Sascha Wildner sent along a link to “The Daemon, the GNU & the Penguin“, a many-part history of Unix.
A recent post on undeadly.org highlights the need for OpenBSD to find new funding sources to support the various hackathons held around the world for OpenBSD. It appears that the normal funding source, selling CDs of each release of OpenBSD, has become much less lucrative. OpenBSD also has a donations page.
With the growth of broadband access, the need to order a separate CD has dwindled. It appears the OpenBSD Project is going to have to supply some different form of services in order to continue the same revenue stream. According to the article, they previously generated US $80,000 each year for the last two years, and still came up $20,000 short.
Along the same lines, the FreeBSD Foundation is accepting donations. According to the most recent newsletter, the Foundation is doing well enough that a part-time administrator has been brought in to handle affairs. The most recent Foundation newsletter does not describe their financial status in specific terms, other than to sound positive. The newsletter for 2004 shows a small loss.
NetBSD also has a non-profit Foundation, with donations possible. The most recent financial report for the NetBSD foundation shows a positive balance, and recent newsletters show 2005 went well.
What about DragonFly? DragonFly is not yet a non-profit, so there’s no direct place for donations to go, though there are requests for equipment that can be filled. Pretty much all costs for dragonflybsd.org come out of Matthew Dillon’s pocket. Given the relatively huge size of these other project’s budgets, Dragonfly appears to be doing well.
Sven Willenberger saw some odd “cache_lock” messages; these are relatively benign.
Francis Gudin, I think it is, posted a link on his GoBSD blog to Dave Glowacki’s GCC warnings.
Sepherosa Ziehau has a new version of ifconfig, taken from FreeBSD 6 and put together for DragonFly by Andrew Atrens and Adrian Michael Nida. Give it a test, if you can.

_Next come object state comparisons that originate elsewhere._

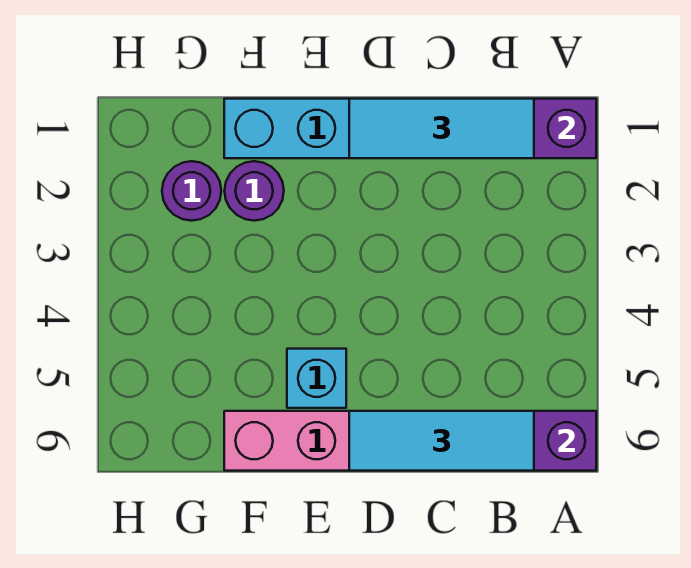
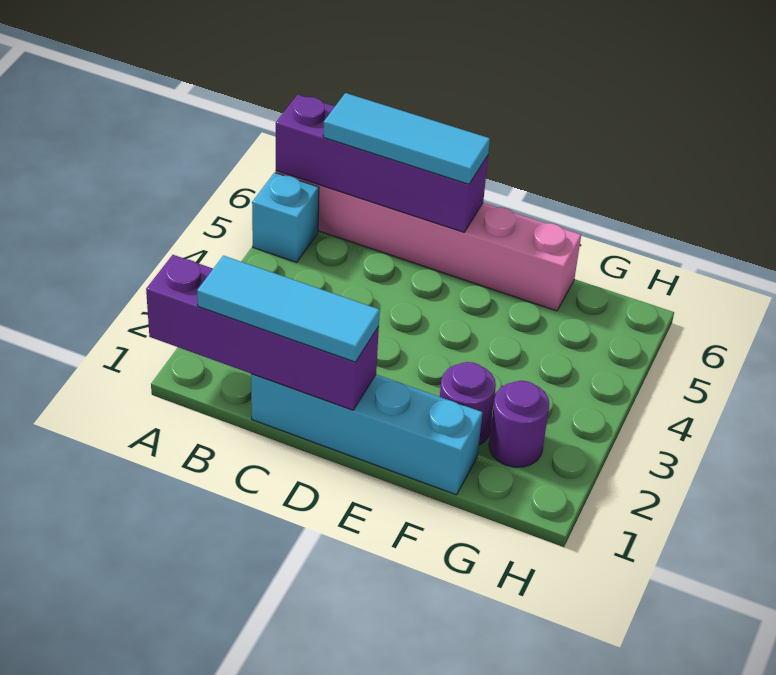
cyan brick E5 level 1 -> cyan brick A5 level 1

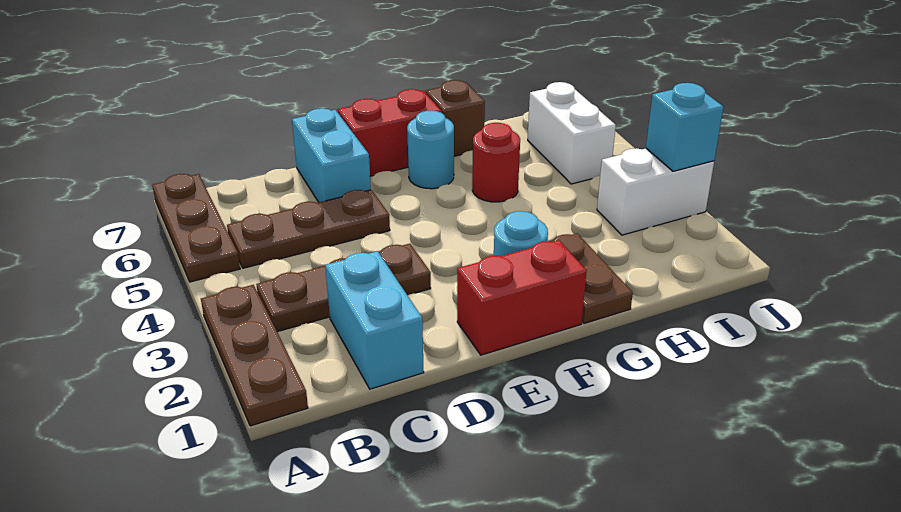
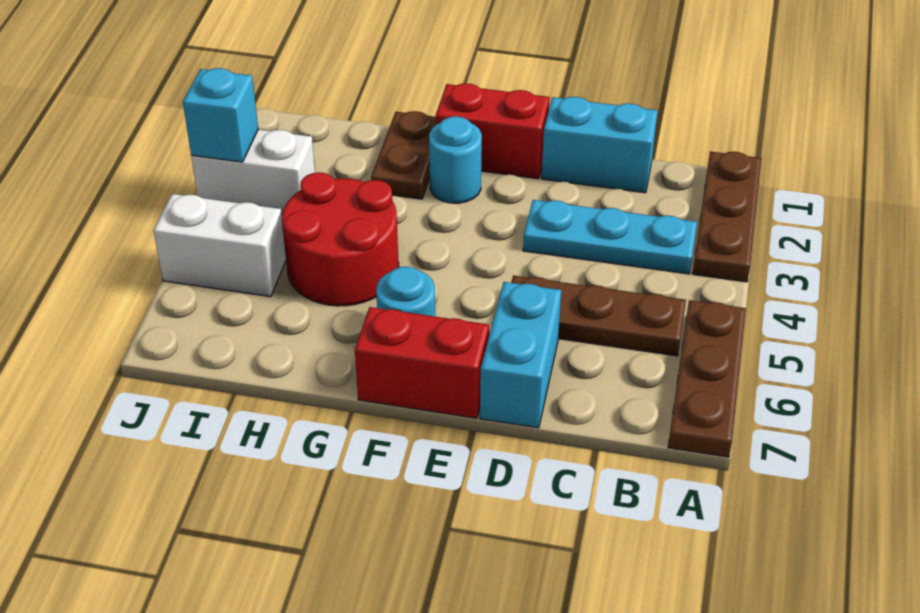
brown plate B3:D3 level 1 -> cyan plate B3:D3 level 1
cyan brick C1:C2 level 1 -> cyan brick C1:D1 level 1
red round brick G5 level 1 -> red round brick G4:H5 level 1
brown brick G7 level 1 -> none
white brick I5:I6 level 1 -> white brick I5:J5 level 1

Apparently, ruby has its own internal package management system, called gems. If you want to try this Ruby on Rails technique that’s all the rage lately, read this post from Csaba Henk.
LinuxTag 2006 is happening in Germany May 2-6, and the BSD booth needs volunteers.
Some packages in pkgsrc, if they were built in the past few days, will need to be rebuilt. This post to the tech-pkg@ mailing list has details.
If you’re trying to mount a windows/samba share, load the right libraries first.
For a bit of clarification, Matthew Dillon noted that his goal of having a single system image takes into account having “slow” network links to connect system, which means fancy (and expensive) high-speed interconnection will not be necessary.
I discovered that, at least on my uniprocessor test system, -j doesn’t make a speed difference for ‘make buildworld
‘. The -jn flag creates nextra processes, and is supposed to speed the process up to some extent. I’d like if someone could show me a system where it does make a difference…
Francis Gudin found a problem with ppp causing crashes; he also found a fix.
Matthew Dillon has posted his first version of the patch for 32 bit block number to 64 bit byte offset conversion; it’s a dangerous patch because of the chance for data corruption. He has a long list of filesystem (some of which I’ve never heard of) that need testing.
Matthew Dillon has a post describing a bug in the installer (encountered by ‘Eugene’) along with a workaround.
Dillon also describes his upcoming work, which will include BUF/BIO conversion, a read()
and write()
buffer cache interface, and then the “grand
cache coherency management system”, also known as the most complex code yet.
The latest BSDTalk podcast has man page tips and a talk with Henning Brauer of OpenBSD.
Liam J. Foy’s ultra-comprehensive list of BSD-related RSS info has now got its own domain: BSDPortal.org. Update your booktagdiggmarks appropriately.
NFSv4 is desirable and new; I managed to somehow stumble into these slides from a LISA 2005 presentation on NFSv4 that describes a bit more about NFSv4 features. (If you want the basics on NFS, check Wikipedia.)
TextDrive, a web hosting company, has a weblog, and on it an author, Jason, likes ZFS. So naturally, he is apparently quite enthusiastic about DragonFly adopting ZFS.
If you wanted to use a different version control system, but wanted to be compatible with DragonFly’s CVS system, Simon ‘corecode’ Schubert has written some scripts that make his Mercurial setup work with CVS.